You mention the boundaries & needing to protect self in the healing process. For myself, that is where I'm at when these closer connections end.

In fact, it has given me my power back to allow the disconnect to continue, if the connection was back & forth too much. There were 2 close souls that kept wanting me in their life then not, for number of years & eventually that is just not ok for my psyche (in this lifetime).

The beauty of these type of soul connections, is that they don't go away.
One can keep their reality until there is something that comes along, which is recognizing & healing (another soul connection, work on self, understanding of the reasons why).

The birthday of the first t.f. connection was significant for me. It's been nearly 10 yrs since I've seen him.. But there are a number of birthdays same day in his family & my own. The day, never goes unnoticed that it is his birthday too.

Another something I read recently that I'm taking to heart, is it said, people that spend money on, "experiences," gain more than spending money on, "things."
This is not directly related to your celebrating his birthday...
but maybe do something different to remind you of him, yet in this new journey you are on.

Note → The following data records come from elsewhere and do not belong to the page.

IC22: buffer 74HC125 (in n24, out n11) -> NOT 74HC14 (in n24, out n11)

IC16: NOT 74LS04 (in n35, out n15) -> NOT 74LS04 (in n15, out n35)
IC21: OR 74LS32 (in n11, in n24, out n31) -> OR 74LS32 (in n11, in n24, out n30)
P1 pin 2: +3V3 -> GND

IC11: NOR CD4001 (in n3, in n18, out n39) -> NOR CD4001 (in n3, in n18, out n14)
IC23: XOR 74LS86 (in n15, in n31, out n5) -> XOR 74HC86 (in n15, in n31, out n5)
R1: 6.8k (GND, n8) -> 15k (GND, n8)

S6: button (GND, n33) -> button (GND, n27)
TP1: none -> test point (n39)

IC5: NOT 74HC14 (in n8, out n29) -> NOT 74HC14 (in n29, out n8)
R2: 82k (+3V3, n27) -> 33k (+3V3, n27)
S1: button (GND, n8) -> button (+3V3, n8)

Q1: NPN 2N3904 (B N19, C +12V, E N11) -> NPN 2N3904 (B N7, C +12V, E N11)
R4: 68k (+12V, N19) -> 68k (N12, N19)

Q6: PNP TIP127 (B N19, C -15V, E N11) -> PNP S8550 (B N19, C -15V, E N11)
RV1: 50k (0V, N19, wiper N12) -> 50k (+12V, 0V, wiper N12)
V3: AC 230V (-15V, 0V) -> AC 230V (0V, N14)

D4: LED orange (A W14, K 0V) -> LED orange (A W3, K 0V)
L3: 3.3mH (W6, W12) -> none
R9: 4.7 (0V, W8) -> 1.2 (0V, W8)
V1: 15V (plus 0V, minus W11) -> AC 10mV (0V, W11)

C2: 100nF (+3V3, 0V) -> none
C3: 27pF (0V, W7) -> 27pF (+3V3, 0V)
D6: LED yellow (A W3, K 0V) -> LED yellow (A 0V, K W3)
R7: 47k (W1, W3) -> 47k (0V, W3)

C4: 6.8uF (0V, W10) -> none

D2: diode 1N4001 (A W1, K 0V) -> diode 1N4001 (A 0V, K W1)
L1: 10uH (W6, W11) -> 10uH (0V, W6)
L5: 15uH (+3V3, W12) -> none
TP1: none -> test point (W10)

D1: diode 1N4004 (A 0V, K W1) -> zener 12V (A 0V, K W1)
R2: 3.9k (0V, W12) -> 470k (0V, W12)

With the ex (first conscious awakening guy) I can't help but remember it is his birthday as we are celebrating same birthdays in my family of origin...but 10 yrs since seeing the ex, I would say it merges into bigger picture.

I envision heaven a lot.. & picture the connections there. This gives me more peace of mind knowing God's in control.

This latest soul connection guy I'm in contact with has a birthday
in a little over a week. We are Just friends & the intensity is there of these type of connections, so I need as much space as I need to be in contact with him.. He did not "replace," the other connections in my soul group but it's an add to.

I think of end of August/ September as being end of summer/ headed to fall, a time of Harvest. This connection LOVES to garden/ he knows how to work the land. Perhaps if you think of something your twin flame/ soul connection guy loves, and either magazine, or function, or however/whatever that is, include this into your day?
Could you get a card & keep it? Maybe tell him everything you want to say but then don't send it?

The beauty too of these meetings is the intense love, understanding which never has to go away, it evolves.
Sure, I say celebrate his 30th birthday, but maybe do so in a way you won't be hurt. Do something that makes a difference also to you because you exist. HUGS to you!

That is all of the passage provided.